The Illinois Department of Children and Family Services later determined that the allegations were "unfounded” (a designation meaning that the DCFS closed the investigation because it did not concern a current child victim). After an 11-month investigation, the Independent Review Board of the Archdiocese of Chicago determined that "'in light of the information presented, there is not reasonable cause to believe that Clements sexually abused' the accuser when he was a minor."

=== 2022 ===
In April 2022, it was revealed that the Archdiocese of Chicago had recently paid an $800,000 settlement involving the sexual abuse of children by local priests, including $100,000 for a claim settled posthumously against Clements concerning alleged abuse in the 1970s. The archdiocese refused to comment on the matter, and has not added Clements to the list of local priests credibly accused of sexual abuse.

== Programs ==
=== One Church-One Child ===
Clements started the One Church-One Child program locally in Chicago at Holy Angels Church in 1980. Though the program was started locally in Chicago, it became a national effort in 1988. The goal of the program was to use churches as a recruitment tool to find adoptive parents for African-American children, a demographic group that often has disproportionately long adoption waiting periods.
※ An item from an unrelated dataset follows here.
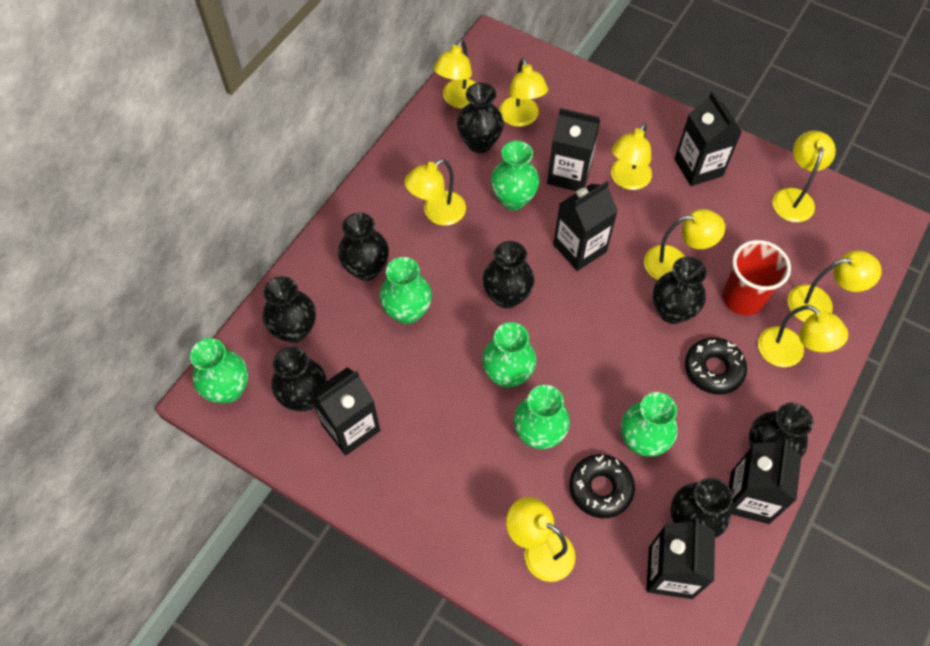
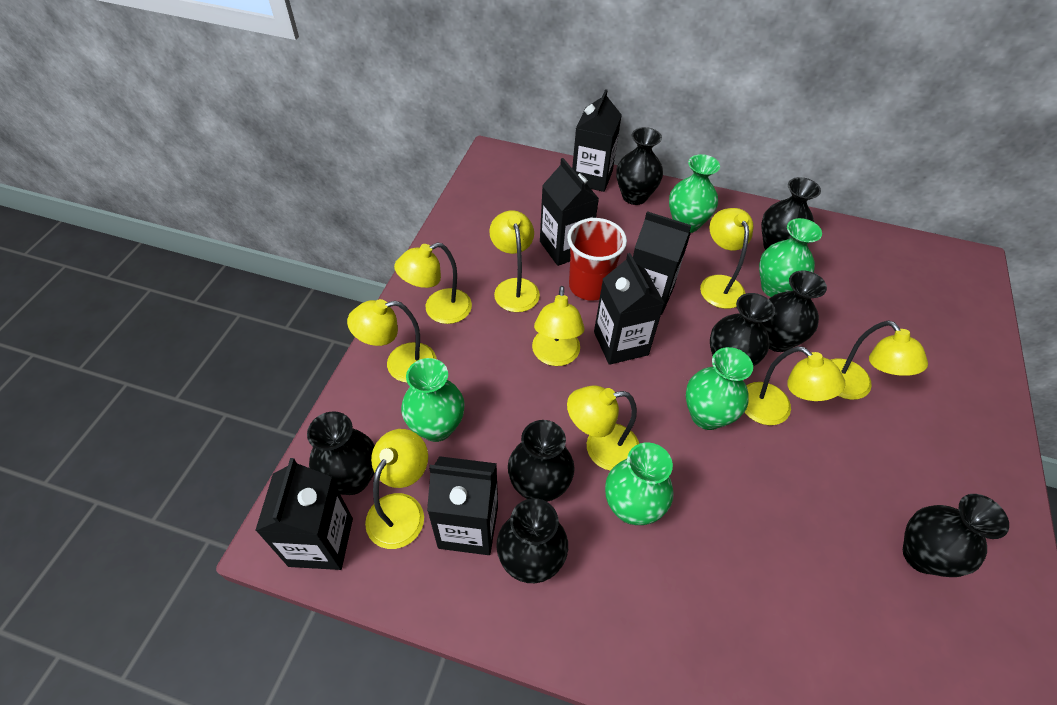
black donut: 2 -> 0
green vase: 6 -> 5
=== One Church-One Addict ===
After retiring from Holy Angels, Clements moved to Washington, D.C. In 1994, Clements started a program known as One Church-One Addict. The goal of the program was to assist churches nationwide in helping recovering drug addicts through job counseling, spiritual consolation, and professional treatment.

===One Church-One Inmate===
In 1999, Clements started a program called One Church-One Inmate, a collaborative effort to help prison inmates and their families. The program was designed to facilitate the transition of inmates from incarcerated life to a life as productive and "spiritually healed" law-abiding citizens.

==In popular media==
The Father Clements Story was produced as a television movie in 1987 by NBC and starred actors Lou Gossett, Jr., Malcolm-Jamal Warner, and Carroll O'Connor. Gossett, Jr. played Father Clements, Warner played Clements' adopted son Joey, and O'Connor played Cardinal John Cody, the Archbishop of Chicago.

==Honors and legacy==
- 1977: Named priest of the year by the Association of Chicago Priests.
- 1982: North American Council on Adoptable Children (NACAC) Award winner.
- 1987: Named an honorary chief by a Yoruba tribe in Nigeria.
- 1981: Received the Jason Award from Children's Square U.S.A. for his dedication to youth.
- April 11, 2002: The Kentucky State Legislature passed a resolution HR 117A, a "RESOLUTION honoring Father George Clements for his tireless devotion to the human race and adjourning in his honor".
- May 2007: Golden Jubilee marks Clements 50th year as a Roman Catholic priest. Celebrated at Hilton Chicago banquet and Jubilee Mass at Holy Angels Church Chicago.